Sono le Ancelle della Carità di Brescia, un ordine di suore capace e preparato. Un primo nucleo era giunto a Fano il 20 giugno 1910, chiamato a gestire l'Ospizio Marino, istituito dalla Congregazione di Carità per curare fanciulli rachitici e scrofolosi.
Per meriti acquisiti sul campo, il 9 giugno del 1915, vengono chiamate anche al S. Croce, in sostituzione di un altro ordine di religiose che lasciava l'ospedale per contrasti con il personale sanitario. Ricevono il governo di ogni settore ospedaliero: sale operatorie, cucine, ambulatori, guardaroba, farmacia, corsie, lavanderia, giardini, uffici amministrativi. Iniziano il servizio in numero di quindici, ma, poco dopo, il numero si raddoppia. Sotto la loro guida si formano intere generazioni di infermieri con i quali instaurano un rapporto di amicizia e collaborazione. Nel 1926 si amplia per ospitare i cosiddetti cronici.
Negli anni quaranta sorgono piccoli padiglioni per servizi ed ambulatori.

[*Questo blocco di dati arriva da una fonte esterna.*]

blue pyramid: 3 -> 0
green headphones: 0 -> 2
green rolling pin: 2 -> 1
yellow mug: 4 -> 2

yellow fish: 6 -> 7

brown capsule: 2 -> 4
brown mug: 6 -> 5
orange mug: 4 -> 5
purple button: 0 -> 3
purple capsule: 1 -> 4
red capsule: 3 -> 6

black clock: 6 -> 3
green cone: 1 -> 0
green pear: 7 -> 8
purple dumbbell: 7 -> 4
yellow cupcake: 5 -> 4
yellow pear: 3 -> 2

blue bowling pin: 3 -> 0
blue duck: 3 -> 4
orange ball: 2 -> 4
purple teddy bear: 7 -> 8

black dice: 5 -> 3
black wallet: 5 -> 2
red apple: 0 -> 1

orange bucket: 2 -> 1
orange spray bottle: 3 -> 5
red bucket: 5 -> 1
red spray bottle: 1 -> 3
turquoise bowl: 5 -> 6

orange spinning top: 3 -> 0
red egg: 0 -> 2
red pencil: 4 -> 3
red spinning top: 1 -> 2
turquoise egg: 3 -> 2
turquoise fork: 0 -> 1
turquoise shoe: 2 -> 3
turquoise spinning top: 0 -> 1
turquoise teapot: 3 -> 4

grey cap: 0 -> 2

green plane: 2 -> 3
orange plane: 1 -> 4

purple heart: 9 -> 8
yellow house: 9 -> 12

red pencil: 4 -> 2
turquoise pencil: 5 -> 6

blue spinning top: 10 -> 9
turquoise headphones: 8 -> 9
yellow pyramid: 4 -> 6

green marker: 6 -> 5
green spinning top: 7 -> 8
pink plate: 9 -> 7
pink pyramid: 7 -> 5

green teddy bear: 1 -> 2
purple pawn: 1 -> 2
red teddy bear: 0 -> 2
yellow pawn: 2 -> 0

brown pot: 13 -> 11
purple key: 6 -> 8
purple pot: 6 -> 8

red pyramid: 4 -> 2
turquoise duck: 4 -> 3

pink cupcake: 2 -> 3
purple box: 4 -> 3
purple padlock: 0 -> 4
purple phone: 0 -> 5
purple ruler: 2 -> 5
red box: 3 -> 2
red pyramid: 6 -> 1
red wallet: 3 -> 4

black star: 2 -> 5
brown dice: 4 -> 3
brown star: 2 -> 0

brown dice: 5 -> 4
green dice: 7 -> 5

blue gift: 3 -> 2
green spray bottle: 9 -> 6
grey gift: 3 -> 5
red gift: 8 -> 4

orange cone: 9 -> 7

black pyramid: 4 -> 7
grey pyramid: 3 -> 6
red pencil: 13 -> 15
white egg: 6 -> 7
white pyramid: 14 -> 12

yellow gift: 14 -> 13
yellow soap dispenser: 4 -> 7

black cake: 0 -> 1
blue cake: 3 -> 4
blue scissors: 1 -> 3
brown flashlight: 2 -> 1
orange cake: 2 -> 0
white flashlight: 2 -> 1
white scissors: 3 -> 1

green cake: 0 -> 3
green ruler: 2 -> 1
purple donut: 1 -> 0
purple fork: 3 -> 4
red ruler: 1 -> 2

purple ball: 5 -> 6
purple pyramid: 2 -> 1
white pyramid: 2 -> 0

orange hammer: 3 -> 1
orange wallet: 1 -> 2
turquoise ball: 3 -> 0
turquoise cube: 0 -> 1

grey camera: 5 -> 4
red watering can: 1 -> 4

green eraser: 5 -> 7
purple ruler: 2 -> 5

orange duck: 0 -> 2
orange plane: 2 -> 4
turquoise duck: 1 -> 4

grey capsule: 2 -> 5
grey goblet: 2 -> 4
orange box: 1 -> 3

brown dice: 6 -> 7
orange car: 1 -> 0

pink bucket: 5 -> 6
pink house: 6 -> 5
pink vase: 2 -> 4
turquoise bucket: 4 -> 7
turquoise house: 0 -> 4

Nel 1956, si costruiscono i nuovi reparti destinati all'otorinolaringoiatria e all'ostetricia, oculistica e il centro provinciale per la lotta contro il Reumatismo e le Cardiopatie.
Nel successivo decennio è la volta dell'ortopedia, della pediatria e della urologia. Poco più tardi viene aperta la medicina geriatrica e la rianimazione.
L'ospedale fanese in pochi anni diventa un ospedale a valenza provinciale. Gli edifici progettati nei primi decenni del secolo, non sono più sufficienti.
Vengono aggiunte nuove costruzioni che nulla hanno in comune con le linee architettoniche dei padiglioni già esistenti.
Dopo alcune riforme nasce prima l’Azienda Sanitaria per trasformarsi poi in Azienda Sanitaria Regionale da cui partirà una nuova storia, già tracciata anche se non ancora scritta.